Peter Marino Art Foundation
There is no architect as locally recognizable as New York star and “leather daddy” Peter Marino and his recently opened art foundation reflects his singular vision as a collector. Purchased three years ago, the Peter Marino Art Foundation is located in the center of Southampton, near Marino’s home, in an elegant 8,000-square-foot, neo-Gothic landmark originally designed as the former Roger Memorial Library by 19th-century architect R.H. Robertson. Its holdings span millennia, including contemporary and modern art, Old Master paintings, as well as Egyptian, Greek and Roman antiquities, and the journey is intimate. Visitors are required to register for a guided tour, in which they encounter Renaissance and Baroque Bronzes, French and Russian Porcelain and ceramics and the best artists of the present day.
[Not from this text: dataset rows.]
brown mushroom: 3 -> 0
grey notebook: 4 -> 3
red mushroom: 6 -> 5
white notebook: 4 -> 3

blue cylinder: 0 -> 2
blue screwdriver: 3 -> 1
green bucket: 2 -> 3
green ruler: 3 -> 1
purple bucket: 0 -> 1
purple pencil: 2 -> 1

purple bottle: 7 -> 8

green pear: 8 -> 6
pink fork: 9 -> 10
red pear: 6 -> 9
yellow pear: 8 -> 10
Upon entry, Marino, who worked on Andy Warhol’s Upper East Side townhouse as well as The Factory, displays a number of Warhol paintings from the 1980s, juxtaposed with his own bronze boxes and 17th-century sculptures by Fernando Tacca. In a dazzling array dubbed the “Black and White Gallery,” highlights include Israeli artist Michel Rovner, Richard Prince and Damien Hirst. Meanwhile, the “Cathedral Gallery”—a former book stack transformed into a soaring double height gallery—showcases several large-scale works by Anselem Keifer and George Baselitz alongside an Egyptian sculpture from the 1390s BC.
At the Foundation, too, portraits of Marino himself are abound: a Francesco Clemente painting skews more traditional while Erwin Wurm’s One Minute Forever is a mixed medium skeleton, and a silver sculpture by swiss artist Not Vital forms the dimensions of the architect’s birth date. In addition to a series of monthly “Brunch with Bob” art talks hosted by associate director Bob Colacello, the upstairs galleries will alternate through the year, with upcoming shows of work by Rashid Johnson and Andy Warhol.
Sag Harbor, NY
Art has resided in places of worship for centuries, but this stop has a Hamptons aesthetic all its own. Brainchild of neo-Expressionist Eric Fischl and his wife, landscape painter April Gornik, The Church is an artist residency, exhibition space and creative center, walking distance from the charming design haven of Sag Harbor. Housed in a deconsecrated 19th-century Methodist church, the couple bought the building as a shell three years ago and worked with New York-based Skolnick Architecture + Design Partnership to painstakingly refashion a two-story modern interior that compliments the ecclesiastical frame.
On view through September, The Church presents Road Rage, a group of 25 artists who use the automobile as inspiration or material. Spanning painting, photography, sculpture and animated film, the works range in timeline from the 1970s to the present. Road Rage includes a John Chamberlain of crushed steel, Richard Prince’s fiberglass hood, Cindy Sherman’s Untitled film still of a girl hitchhiking and Justin Favela’s grand lowrider ’64 Chevy Impala piñata. Co-curated by The Church’s executive director and chief curator Sara Cochran and co-founder Fischl, the show, as Cochran explains, echoes the complex relationship of cars in modern society—on one hand a crucial factor in climate change, as well as a symbol of homelessness and the decline of American manufacturing; on the other, automobiles have long been an expression of identity and a symbolic touchstone for design progress and engineering.
Coming this autumn: classical concerts with a world premiere by composer Bruce Wolosoff, an October “Creativity Conference” and the launch of The Church’s artist residency. “The plan is to do two to three exhibitions a year, and always a bigger one in the summer,” explains Cochran.